Second, as you are both right to point out, we must account for the conditions and circumstances that workers are thrust into, and how certain groups face conditions quite different from others.

So again, not to argue semantics, but I do not see the data as useless, just limited. If X workers are more likely to be injured, and X workers occupy a different set of conditions than other workers that (we suspect) are linked to the injury outcomes, we should be paying closer attention to the said conditions, and not just focusing on the characteristics of X workers. I'm not arguing that the study is perfect; it has many limits that are not clearly addressed in the summary linked here (more details in the full report). In fact, I would suggest that a truly comprehensive study that accounts for all factors mentioned here would involve such a level of complexity that we would nearly need to survey every worker with a battery of 150 questions, with additional multi-level modelling that simultaneously accounts for both individual and organizational variables. Some serious statistical sh*t. But that doesn't mean that anything less is useless. Good research flows from refinements, and even the broadest trends can help steer towards important ideas. Here for example, there is a higher rate of injuries among one group. The failure to consider the conditions of those injuries does not in any way discount the findings. It only means we cannot draw certain conclusions from them, and suggests additional factors that must be included in future work.

As per potential bias against X workers, that is indeed an important consideration. In the world of bean-counting risk-aversion, and actuarial decision-making, it is really critical for data not to be taken out of its context. The data is only misleading if faulty assumptions are drawn form it, or if it is used without good critical thought (which we have in abundance here). As one of the people that is directly involved in the interpretation of this data, I take in all of these good points. Moreover, in all of my discussions with clients, licensees, or WSBC, I have yet to hear anyone interpret the data in a manner that suggest male coasters are injury-prone risk-takers. Like any of you, I would be quick to correct such a leap (if not outright offended).

With all that being said, one cannot ignore the gender differences at play here. It is no mystery in this world that men are more likely to be involved in fights, car accidents, stupid sports screw-ups, and other examples of activity leading to injury. Like it or hate it, these gendered behaviour differences extend across almost all classes of activity.

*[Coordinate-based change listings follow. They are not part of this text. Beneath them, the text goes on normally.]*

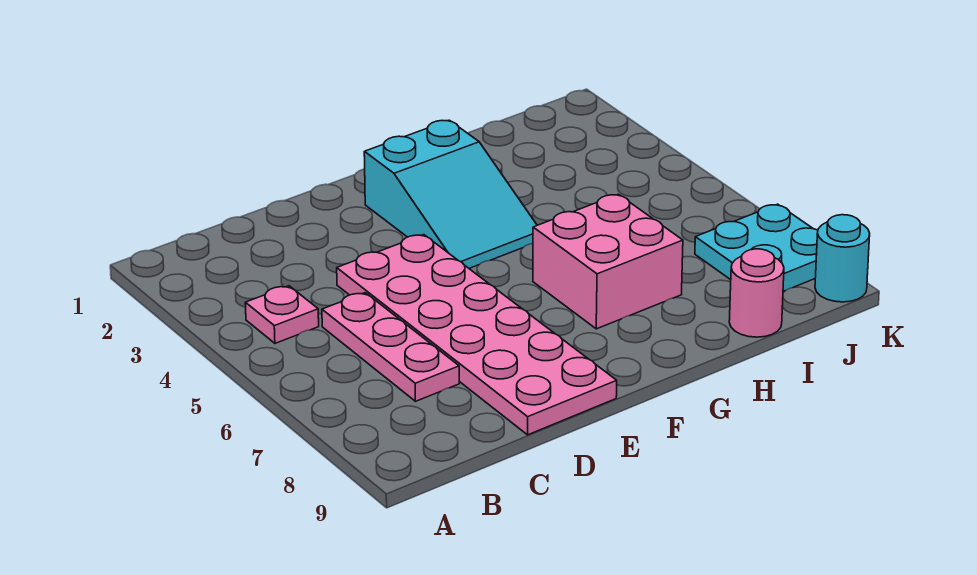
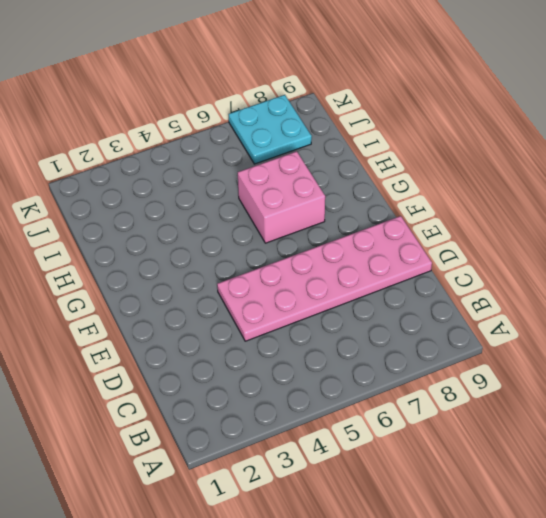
none -> pink plate B4 level 1
none -> pink plate C5:C7 level 1

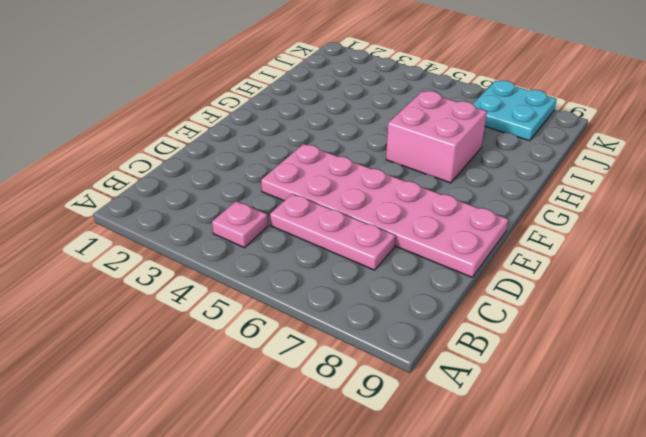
none -> cyan slope F2:G4 level 1 top 2
none -> pink round brick I9 level 1

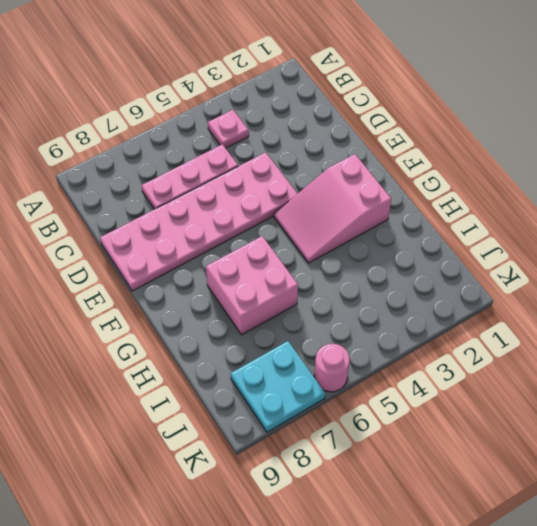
pink slope F2:G4 level 1 top 2 -> cyan slope F2:G4 level 1 top 2
pink round brick K6 level 1 -> pink round brick I9 level 1
none -> cyan round brick K9 level 1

Certainly, research this broad and basic cannot hope to shed any light on how this undeniable dimension of human behavior manifests in worker injuries. However, it at least provides some hints that the work environment/circumstances may not be the sole differences between groups of workers when it comes to explaining the injury rates. Complex social (and genetically-predisposed) patterns interact with a dynamic environment.

Perhaps as a starting point, it should be considered inappropriate to conduct studies that presume to represent all planters. Just because interior and coastal planters are included in same insurance classification unit, one cannot ignore the differences between groups. As for men-women, any study that actually seeks to explain workplace injuries, that does not include gender as a control variable, is indeed worthless. They didn't miss that here, but they also didn't seek to explain anything, just describe it.
jdtesluk
Replant Forums Highballer
Posts: 1064
Joined: Wed Apr 19, 2006 9:28 pm

Re: Discuss Safety in the Planting Industry

Post by jdtesluk »

I want to add that I log in here regularly for this exact sort of discussion with well-informed perspectives such as yours. I take all of this input into account in my own work analyzing trends and issues in the industry.
User avatar
Pandion
Replant Forums Highballer
Posts: 125
Joined: Wed Nov 17, 2010 3:56 am

Re: Discuss Safety in the Planting Industry

Post by Pandion »

Right, not less safe just more injury prone. The nature of injuries that occur while planting should absolutetly be studied, but this study needs some serious re-work. It merely points out the obvious, when much more could have been learned with more in depth questions. At least I know not to hire any planters over 45.